Triple-digit temperatures expected to hit parts of California and Arizona this week

After a period of extreme pre-summer heat in Texas and Florida, California and Arizona are next to experience temperature spikes.

The National Weather Service is forecasting a heat wave across much of the Southwest and parts of California Tuesday through Thursday, as a ridge of high pressure centers over the region.

Forecasts suggest temperatures could climb as high as 113 degrees Fahrenheit in Phoenix and reach 108 degrees in California’s Central Valley.

“It’s early,” said Eric Kurth, a meteorologist with the National Weather Service in Sacramento, California. “The heat is here and we need to prepare.”

By Wednesday, most communities in the Southwest will experience moderate, major or extreme heat risks, according to a new heat risk map from the National Weather Service.

High temperatures could also increase the risk of fire. Already, a grass fire broke out this weekend near the Central Valley community of Tracy, California, about 65 miles east of San Francisco. The fire, dubbed the Corral Fire, quickly grew to more than 14,000 acres, closed busy Interstate 580 and prompted evacuations.

“We had sustained winds of 20 to 30 miles per hour, and then we had gusts up to 60 miles per hour. People reported they couldn’t even stand up straight,” said Cécile Juliette, information officer for the California Department. forestry and fire protection.

This represents an early start to the fire season, she added: “We normally see a lot more fire activity in July, August and September. This simply indicates that people should be prepared to evacuate at any time. »

By Monday morning, firefighters had set up a containment line around three-quarters of the fire.

“Humidity levels are starting to drop,” Kurth said. “We have seen an increase in grass fires.”

He noted that the heat wave that began this week would not be uncommon in August in central California, but he said its early nature could make it more significant because “people are not adapted to the heat “.

“When we see a heat event earlier in the season, it can have more of an impact on people,” he said.

In the mountainous regions of the West, he said, early-season surf can also increase drowning risks, as people often flock to rivers where freshly melted snow flows.

“We have pretty cold temperatures in the water and strong currents,” Kurth said. “Be careful; wear life jackets.

The National Oceanic and Atmospheric Administration predicted last month that 2024 would be one of the five hottest years on record and said it had a good chance of being the hottest on record.

Last year, deaths increased as prolonged heatwaves hit much of the South and Southwest.

Adrian Mata stands in a shaded corner while waiting for the bus in Phoenix on July 15.File Brandon Bell/Getty Images

Death certificates for more than 2,300 people who died in the United States last summer mentioned heat, according to an Associated Press analysis of Centers for Disease Control and Prevention data — the most in 45 years.

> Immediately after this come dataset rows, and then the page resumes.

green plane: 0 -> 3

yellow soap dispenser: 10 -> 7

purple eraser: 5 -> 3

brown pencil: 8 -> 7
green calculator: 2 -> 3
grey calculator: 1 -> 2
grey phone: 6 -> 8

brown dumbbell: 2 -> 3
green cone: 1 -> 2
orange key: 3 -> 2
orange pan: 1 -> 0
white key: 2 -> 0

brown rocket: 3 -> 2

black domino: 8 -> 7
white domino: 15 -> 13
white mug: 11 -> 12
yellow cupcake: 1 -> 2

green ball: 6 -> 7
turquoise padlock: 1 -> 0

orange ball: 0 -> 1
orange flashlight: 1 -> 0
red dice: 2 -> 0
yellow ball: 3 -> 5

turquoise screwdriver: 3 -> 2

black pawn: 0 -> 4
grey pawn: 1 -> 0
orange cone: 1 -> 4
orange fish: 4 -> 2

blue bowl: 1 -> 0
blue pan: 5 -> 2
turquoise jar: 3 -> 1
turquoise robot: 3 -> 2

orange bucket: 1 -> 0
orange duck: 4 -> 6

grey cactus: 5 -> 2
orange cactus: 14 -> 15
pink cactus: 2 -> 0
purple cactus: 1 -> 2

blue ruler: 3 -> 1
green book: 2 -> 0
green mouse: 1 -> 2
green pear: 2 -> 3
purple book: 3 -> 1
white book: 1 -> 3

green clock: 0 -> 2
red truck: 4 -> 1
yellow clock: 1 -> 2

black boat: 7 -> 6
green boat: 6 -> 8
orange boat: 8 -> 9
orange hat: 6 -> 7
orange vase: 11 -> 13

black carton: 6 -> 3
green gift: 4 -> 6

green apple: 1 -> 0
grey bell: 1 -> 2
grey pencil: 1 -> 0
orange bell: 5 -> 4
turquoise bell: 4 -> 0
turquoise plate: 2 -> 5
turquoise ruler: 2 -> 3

Heat is the leading cause of weather-related death in the United States. But its consequences are sometimes obscured in death certificate data, because heat often aggravates underlying conditions, such as heart, respiratory or kidney diseases. Texas A&M researchers estimated that 11,000 people probably died last year who would not have died from the heat last year, the AP reported.

Weather conditions such as the ridge of high pressure expected to form this week are the cause of many of these deaths.

The Phoenix area endured temperatures above 110 degrees on all but one day of July last year, according to National Weather Service data — something scientists have since determined was “virtually impossible” without the effects of climate change. In Maricopa County, home to Phoenix and several of its suburbs, at least 645 people died from heat-related causes last year, a 52% increase from the previous year.